Srihargobindpur, April 6
A team of the special operations group (SOG) and the joint interrogation centre (JIC), Jammu and Kashmir, today visited Batala and Srihargobindpur to interrogate four arrested ISI-trained Kashmiri terrorists.

The team was led by Inspector Shahin Parveen, the only woman officer of the elite SOG fighting against terrorists in trouble-torn Rajouri.

She is reportedly responsible for the killing of more than 12 hardcore terrorists in the Kashmir valley.

The arrest of the four terrorists has come as a relief to Inspector Parveen as residents of Rajouri had launched an intensive campaign against her for the “disappearance” of Mehmood-ul-Haq, a student of M.Phil (Urdu) in Jammu University.

Relatives and friends of Mehmood-ul-Haq had alleged that he was killed after being kidnapped. The JIC officials who visited Batala and Srihargobindpur were Sub-Inspector Sham Lal, and Head Constable Surinder Kumar.

During preliminary interrogation, all four militants made sensational disclosures. Sajjad Hussain of Bhaderwala, Mohammad Din of Samba and Mohammad Yusuf of Anantnag district admitted that they were assigned by the ISI to carry out subversive activities in the border state. Though they were arrested perchance by the Batala police, which had put up a naka on April 1 near the Harchowal bridge, yet the senior vice-president of the Shiv Sena, Batala, Mr Ramesh Nayyar, has alleged that all four were rounded up much before their formal arrest.

He claims that he was in the Srihargobindpur lock-up on March 19 when he met the four there. Showing telephone numbers of Jammu and Rajouri written on the wrapper of a matchbox, Mr Nayyar says the militants had asked him to send a message to their near and dear ones that they were in “illegal custody” for the past about three months.
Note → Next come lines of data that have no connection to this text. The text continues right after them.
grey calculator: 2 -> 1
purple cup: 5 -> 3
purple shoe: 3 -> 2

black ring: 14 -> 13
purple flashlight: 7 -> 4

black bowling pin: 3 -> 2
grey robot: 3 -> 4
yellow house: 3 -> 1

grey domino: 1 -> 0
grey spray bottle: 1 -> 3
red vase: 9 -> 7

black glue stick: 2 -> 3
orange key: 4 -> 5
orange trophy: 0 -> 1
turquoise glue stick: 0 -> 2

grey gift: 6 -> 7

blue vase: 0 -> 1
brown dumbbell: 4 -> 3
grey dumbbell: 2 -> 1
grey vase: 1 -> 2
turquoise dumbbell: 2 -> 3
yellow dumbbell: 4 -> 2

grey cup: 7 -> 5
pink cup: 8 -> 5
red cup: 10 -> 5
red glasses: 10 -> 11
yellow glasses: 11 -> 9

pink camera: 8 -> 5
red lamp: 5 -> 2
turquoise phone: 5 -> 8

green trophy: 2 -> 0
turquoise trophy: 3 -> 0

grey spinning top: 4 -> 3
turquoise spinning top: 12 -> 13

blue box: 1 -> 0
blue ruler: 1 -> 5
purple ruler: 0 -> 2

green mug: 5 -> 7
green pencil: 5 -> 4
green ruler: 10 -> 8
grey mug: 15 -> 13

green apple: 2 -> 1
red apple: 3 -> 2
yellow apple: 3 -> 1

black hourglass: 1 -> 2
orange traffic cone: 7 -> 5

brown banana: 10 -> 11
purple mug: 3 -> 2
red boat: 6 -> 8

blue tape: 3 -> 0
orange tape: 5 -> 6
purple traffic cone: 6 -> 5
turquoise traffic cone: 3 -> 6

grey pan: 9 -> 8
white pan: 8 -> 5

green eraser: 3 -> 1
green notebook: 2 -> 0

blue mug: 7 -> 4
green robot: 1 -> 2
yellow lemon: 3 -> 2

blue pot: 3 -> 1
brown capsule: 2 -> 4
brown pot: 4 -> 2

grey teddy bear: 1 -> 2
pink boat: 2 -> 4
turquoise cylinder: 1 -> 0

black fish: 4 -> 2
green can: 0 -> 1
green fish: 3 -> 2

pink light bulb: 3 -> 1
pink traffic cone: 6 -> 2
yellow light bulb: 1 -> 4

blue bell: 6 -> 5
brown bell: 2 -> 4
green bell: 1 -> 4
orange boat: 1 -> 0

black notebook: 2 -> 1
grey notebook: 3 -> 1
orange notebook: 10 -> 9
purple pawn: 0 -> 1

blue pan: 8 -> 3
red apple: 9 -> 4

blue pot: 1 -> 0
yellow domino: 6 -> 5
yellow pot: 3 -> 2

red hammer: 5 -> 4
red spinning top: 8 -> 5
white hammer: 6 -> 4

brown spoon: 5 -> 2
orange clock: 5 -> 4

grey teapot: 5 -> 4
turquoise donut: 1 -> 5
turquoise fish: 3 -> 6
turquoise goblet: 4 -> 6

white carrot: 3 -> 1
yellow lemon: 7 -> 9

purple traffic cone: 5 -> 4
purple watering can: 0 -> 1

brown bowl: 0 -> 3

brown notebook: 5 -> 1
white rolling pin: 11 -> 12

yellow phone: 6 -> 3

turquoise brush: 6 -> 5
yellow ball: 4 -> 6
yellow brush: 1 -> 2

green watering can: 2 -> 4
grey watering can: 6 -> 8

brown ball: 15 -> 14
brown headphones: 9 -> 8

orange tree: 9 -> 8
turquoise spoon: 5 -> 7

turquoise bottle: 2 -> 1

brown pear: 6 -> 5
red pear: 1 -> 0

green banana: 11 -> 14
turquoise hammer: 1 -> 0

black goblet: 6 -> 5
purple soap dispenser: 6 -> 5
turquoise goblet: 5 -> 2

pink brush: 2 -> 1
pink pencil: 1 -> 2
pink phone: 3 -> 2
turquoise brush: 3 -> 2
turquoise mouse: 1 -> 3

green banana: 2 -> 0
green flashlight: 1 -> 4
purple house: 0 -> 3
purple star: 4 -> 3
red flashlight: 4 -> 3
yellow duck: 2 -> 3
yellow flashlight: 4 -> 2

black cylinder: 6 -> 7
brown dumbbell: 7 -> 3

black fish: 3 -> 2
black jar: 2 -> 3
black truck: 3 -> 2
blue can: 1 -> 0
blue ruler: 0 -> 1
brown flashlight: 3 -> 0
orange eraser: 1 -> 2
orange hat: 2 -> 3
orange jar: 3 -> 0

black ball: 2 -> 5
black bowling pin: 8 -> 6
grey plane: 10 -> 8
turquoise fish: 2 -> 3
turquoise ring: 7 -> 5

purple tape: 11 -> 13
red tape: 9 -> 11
Mr Nayyar says he was surprised to see photographs and news reports of the militants claiming that they had been arrested on April 1.

However, Mr J.S. Handa, SP, Batala, and the DSP refuted the allegations.

Top police officers of Batala claim that the arrested militants have confessed to their links with the ISI and Pakistan-based Sikh militant outfits. They have also named senior leaders of various political parties, especially the Congress, who would help them in their militant activities.

The police claims that the militants were arrested on a tip off when they were waiting for a hitman belonging to the Babbar Khalsa International. The brother of Mehmood-ul-Haq, Assistant Sub-Inspector Abdal Qayoom, would help him carry out militant activities. The ASI was placed under suspension.

Haq has also confessed to his links with self-styled General Zaki of the Hizbul Mujahideen.